Now the question has been posed, “how does this impact people who are applying for their Retirement Visas outside of Thailand?” Not people who are extending Visa status in-country but those are applying abroad. "What if I don't have Thai Insurance the way that insurance providers provide such insurance for retirees wishing to live in the Kingdom?" Well there has been some insight into that from some of the media organs that have put out information on this topic thus far.

Recently, in the Phuket News, that is, there was an article.  Cabinet Approves Mandatory Health Insurance for Long-stay Visas.  Included therein was a quote from Doctor Nattawuth Prasert- siripong, Chief of the Department of Health Service Support. He was quoted as saying: "I have to talk with Consular Officials on the process of checking that oversees policies are valid."  Then in another article from TTR Weekly that is, the title of that article is:  Hefty Insurance Hovers over Thai Visa. Quoting directly, ”Authorities will have to resolve issues on the validity of health insurance purchased before the traveler leaves home to ensure the cover is genuine. Visa applicants could file bogus insurance papers to gain a visa while the policy might cover a shorter period than stated in the visa application." 

So a couple of things worth noting here. First of all it is clear Consular Officials are going to be dealing with the issue I should say of Retirement Visa Insurance a little bit differently than I think it is safe to say that Immigration Officers are going to deal with it here in the Kingdom. What are we talking about? I think it's analogous to the financial requirements that are already in place with respect to those who want to go ahead and file for an extension of retiree status here in the Kingdom need to go ahead and show 800,000 baht in a Thai bank account with certain stipulations attached which we have gone into in great length in other videos on this channel or they need to show 65,000 baht/month in income coming into a Thai bank account.

Now those who get their retirement visas abroad, for example that United States, they might not have those kind of funds either coming into Thailand or being held on balance in Thailand. Those folks may go ahead and hold their financial instruments, in the United States for example, if they are applying from America. Under those circumstances, Consular Officers have had the discretion in the past and I think it is safe to say they will have the discretion in the future to go ahead to adjudicate Retirement Visa applications based on documentation that might not otherwise be particularly useful here in the Kingdom. They can basically use their Consular discretion to approve those cases notwithstanding the fact that the individual might not have money in Thailand because they do have the requisite funds and can show evidence thereof in the United States.

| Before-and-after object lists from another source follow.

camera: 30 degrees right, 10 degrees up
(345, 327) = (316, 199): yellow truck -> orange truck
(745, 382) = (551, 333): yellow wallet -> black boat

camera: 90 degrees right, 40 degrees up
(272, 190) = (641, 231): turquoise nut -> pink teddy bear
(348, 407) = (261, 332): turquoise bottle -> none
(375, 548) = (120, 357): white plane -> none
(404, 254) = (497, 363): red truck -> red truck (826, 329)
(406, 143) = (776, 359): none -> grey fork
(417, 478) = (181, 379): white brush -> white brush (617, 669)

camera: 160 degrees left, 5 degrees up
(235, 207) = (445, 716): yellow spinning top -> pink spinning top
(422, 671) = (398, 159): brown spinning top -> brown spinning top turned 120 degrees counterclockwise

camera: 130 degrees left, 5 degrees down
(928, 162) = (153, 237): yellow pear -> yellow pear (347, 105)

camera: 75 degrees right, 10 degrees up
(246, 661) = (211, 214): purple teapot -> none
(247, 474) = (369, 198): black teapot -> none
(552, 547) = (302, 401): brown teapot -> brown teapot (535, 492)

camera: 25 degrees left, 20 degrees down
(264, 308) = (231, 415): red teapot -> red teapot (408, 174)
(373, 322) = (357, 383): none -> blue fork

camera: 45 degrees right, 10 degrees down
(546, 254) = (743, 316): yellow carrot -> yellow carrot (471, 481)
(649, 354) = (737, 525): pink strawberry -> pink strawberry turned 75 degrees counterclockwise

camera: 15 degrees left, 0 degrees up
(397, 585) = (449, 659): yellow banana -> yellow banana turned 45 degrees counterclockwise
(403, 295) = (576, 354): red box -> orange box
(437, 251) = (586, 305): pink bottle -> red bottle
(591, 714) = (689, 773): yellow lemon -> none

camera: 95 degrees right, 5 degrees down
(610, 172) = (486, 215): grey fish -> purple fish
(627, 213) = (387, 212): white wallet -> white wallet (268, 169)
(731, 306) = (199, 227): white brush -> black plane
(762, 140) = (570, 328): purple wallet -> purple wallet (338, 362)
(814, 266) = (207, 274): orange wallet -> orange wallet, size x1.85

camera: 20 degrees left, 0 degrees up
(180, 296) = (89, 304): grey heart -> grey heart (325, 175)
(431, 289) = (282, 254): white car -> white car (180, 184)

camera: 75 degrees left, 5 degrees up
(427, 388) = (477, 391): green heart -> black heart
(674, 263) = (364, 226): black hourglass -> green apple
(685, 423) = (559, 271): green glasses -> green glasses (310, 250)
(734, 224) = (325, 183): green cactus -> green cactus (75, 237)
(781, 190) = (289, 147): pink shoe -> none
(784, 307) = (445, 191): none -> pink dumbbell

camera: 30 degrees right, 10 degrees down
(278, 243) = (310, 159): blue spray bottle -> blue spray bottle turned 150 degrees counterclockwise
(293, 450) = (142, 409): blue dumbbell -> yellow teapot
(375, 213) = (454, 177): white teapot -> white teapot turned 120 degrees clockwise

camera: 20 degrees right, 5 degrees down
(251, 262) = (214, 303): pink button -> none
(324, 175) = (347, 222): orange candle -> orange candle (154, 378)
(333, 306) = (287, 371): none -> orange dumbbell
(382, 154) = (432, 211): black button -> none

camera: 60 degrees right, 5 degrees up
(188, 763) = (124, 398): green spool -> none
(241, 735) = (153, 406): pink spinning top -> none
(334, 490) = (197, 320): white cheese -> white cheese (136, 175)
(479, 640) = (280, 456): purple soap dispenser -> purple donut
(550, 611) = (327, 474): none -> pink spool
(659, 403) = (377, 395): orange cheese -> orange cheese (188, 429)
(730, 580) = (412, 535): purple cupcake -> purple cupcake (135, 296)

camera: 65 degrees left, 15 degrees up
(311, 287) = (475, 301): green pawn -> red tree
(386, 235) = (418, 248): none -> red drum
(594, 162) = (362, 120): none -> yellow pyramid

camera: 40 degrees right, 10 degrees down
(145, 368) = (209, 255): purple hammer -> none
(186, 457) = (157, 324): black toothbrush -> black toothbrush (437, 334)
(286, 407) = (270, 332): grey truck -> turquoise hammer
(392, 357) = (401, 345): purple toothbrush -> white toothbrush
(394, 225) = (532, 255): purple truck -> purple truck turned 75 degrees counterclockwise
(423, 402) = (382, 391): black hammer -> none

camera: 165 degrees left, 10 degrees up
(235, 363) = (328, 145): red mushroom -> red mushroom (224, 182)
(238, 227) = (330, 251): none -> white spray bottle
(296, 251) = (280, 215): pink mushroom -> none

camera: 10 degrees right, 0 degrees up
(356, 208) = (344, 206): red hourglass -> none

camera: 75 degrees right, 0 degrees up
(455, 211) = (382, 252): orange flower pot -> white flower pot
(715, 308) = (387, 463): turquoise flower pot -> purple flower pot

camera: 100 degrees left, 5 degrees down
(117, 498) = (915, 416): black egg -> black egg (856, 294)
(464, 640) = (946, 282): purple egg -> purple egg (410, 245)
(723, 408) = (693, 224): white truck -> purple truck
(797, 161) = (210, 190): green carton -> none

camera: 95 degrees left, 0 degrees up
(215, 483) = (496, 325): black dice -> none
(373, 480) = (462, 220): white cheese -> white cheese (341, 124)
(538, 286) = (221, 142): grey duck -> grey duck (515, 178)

I think something similar will probably evolve with respect to this issue with respect to Retirement Insurance where one may be able to show their insurance in the United States and the coverage associated therewith and be able to go ahead and get a one-year Retirement Visa to come to Thailand notwithstanding the fact they don't have Thai insurance; insurance obtained here in the Kingdom. 

So I think it is fairly safe to assume Consular Officers abroad are going to be able to make adjudications based on different types of evidence, or evidence of a different sort I should say, compared to those who are seeking Retirement Visas here in the Kingdom.